Spoon out about 2/3 cup of pan drippings aka grease. Gradually whisk in about 3 tablespoons of flour until you have a smooth paste (or when it starts clumping in a ball, stop adding flour).

Remember that chicken broth we set aside when we made the green beans? We need it now. If you forgot, use the water from boiling the potatoes. No? OK, just use plain broth or water. Gradually whisk in about 2 cups of liquid, a little at a time, until it looks like gravy. Salt an pepper to taste.

Oh no! Did you end up with lumpy gravy? The humiliation! Run the gravy through a fine sieve (mesh strainer). Voila! Fixed!

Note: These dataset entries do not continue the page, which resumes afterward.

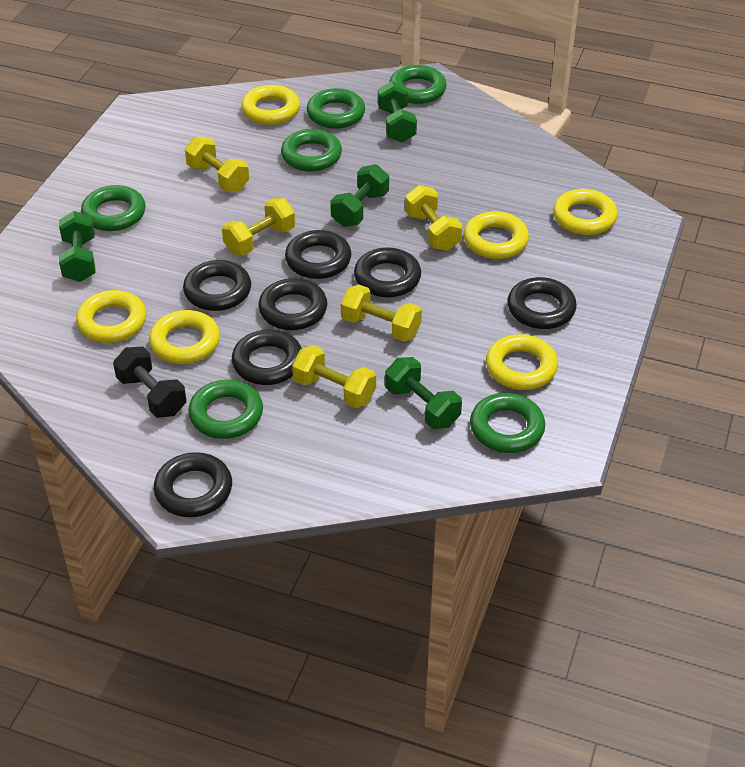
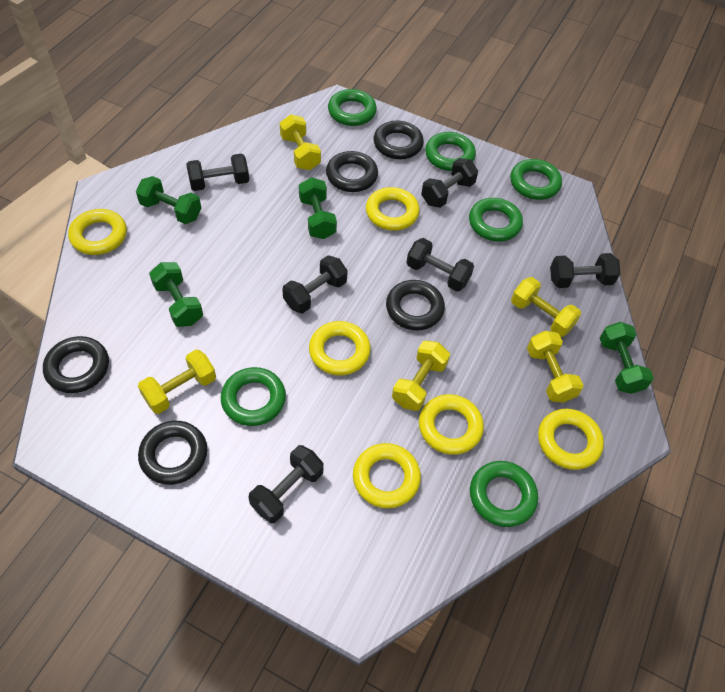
black dumbbell: 1 -> 6
black ring: 7 -> 5

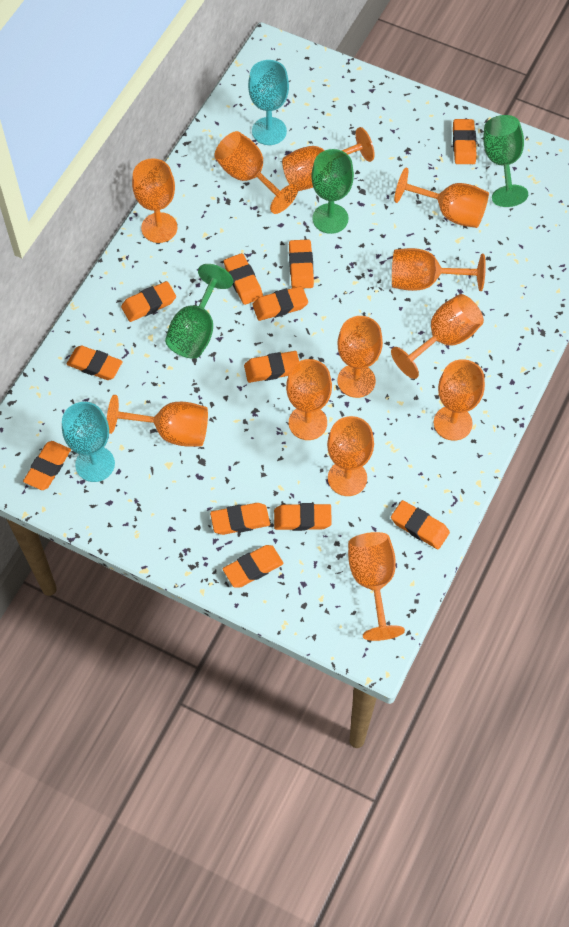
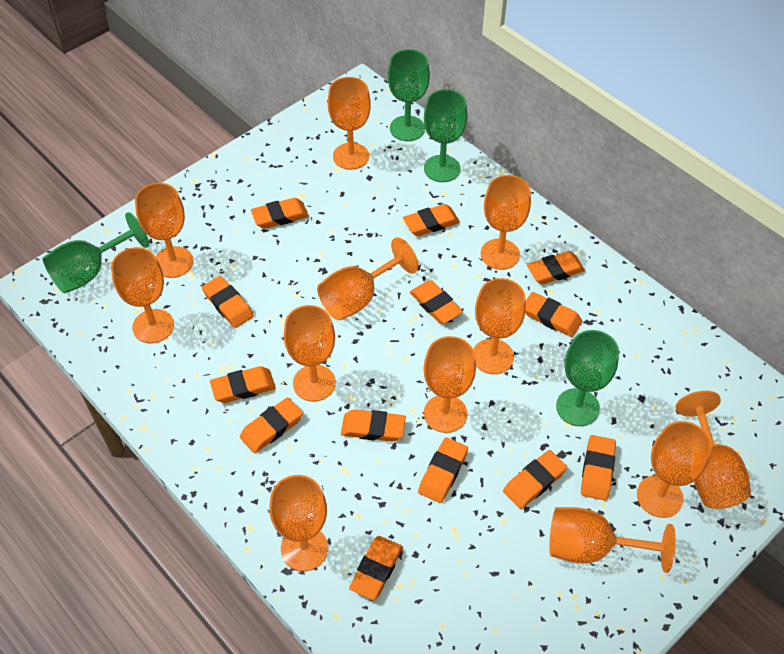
green goblet: 3 -> 4
orange eraser: 12 -> 13
turquoise goblet: 2 -> 0

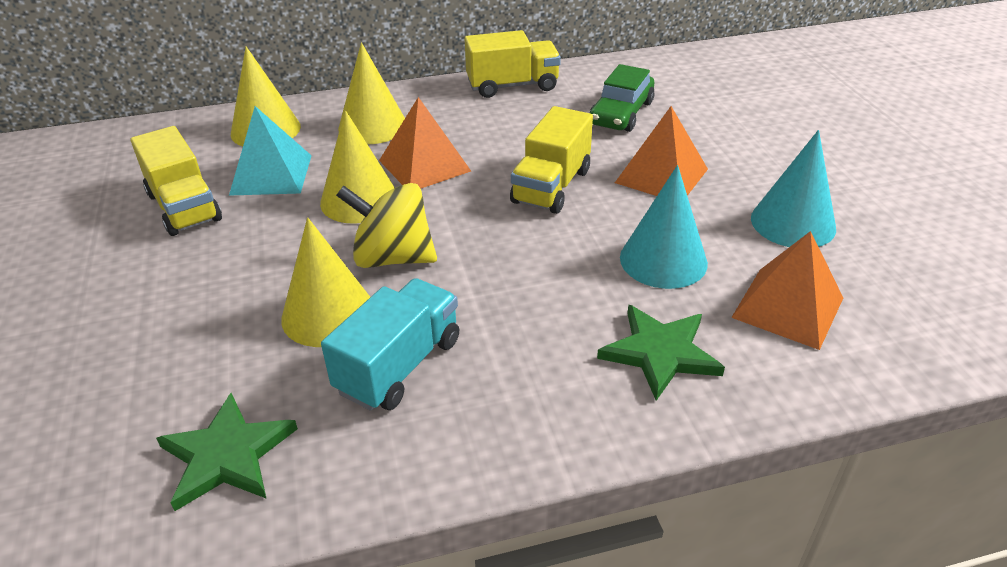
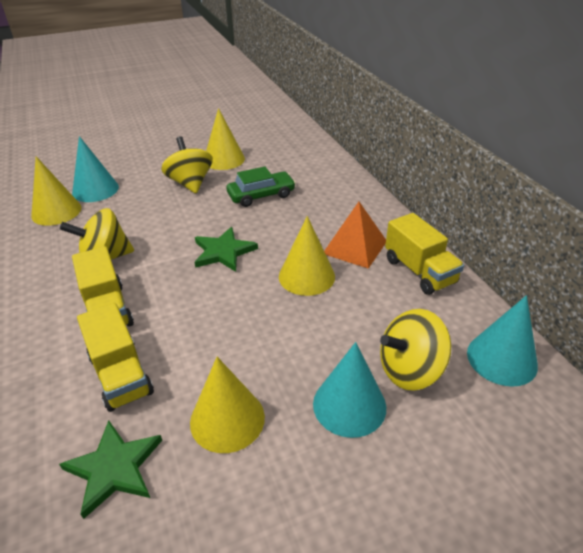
orange pyramid: 3 -> 1
turquoise cone: 2 -> 3
turquoise pyramid: 1 -> 0
turquoise truck: 1 -> 0
yellow spinning top: 1 -> 3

(Shortcut: Envelope McCormick's Turkey Gravy or a carton of Pacific Natural Foods gravy)


2 cups fresh cranberries
1/2 cup sugar
1/2 cup water
1 (10-ounce) package frozen strawberries

Combine cranberries, sugar and water in a (1 to 2-quart) ovenproof glass dish (OK, Pyrex. We all know that means Pyrex). Microwave on low power (defrost) uncovered, stirring once or twice, until a few cranberries have burst.

Immediately add strawberries. The heat from the cranberries will melt the strawberries. Stir occasionally until well-mixed and refrigerate.

(Shortcut: Canned. To fool people, buy canned "whole" cranberries and mix in a little orange zest, maybe a litle brandy. Or a few frozen strawberries)

See, we're almost there. This is not so hard, is it? We can do this!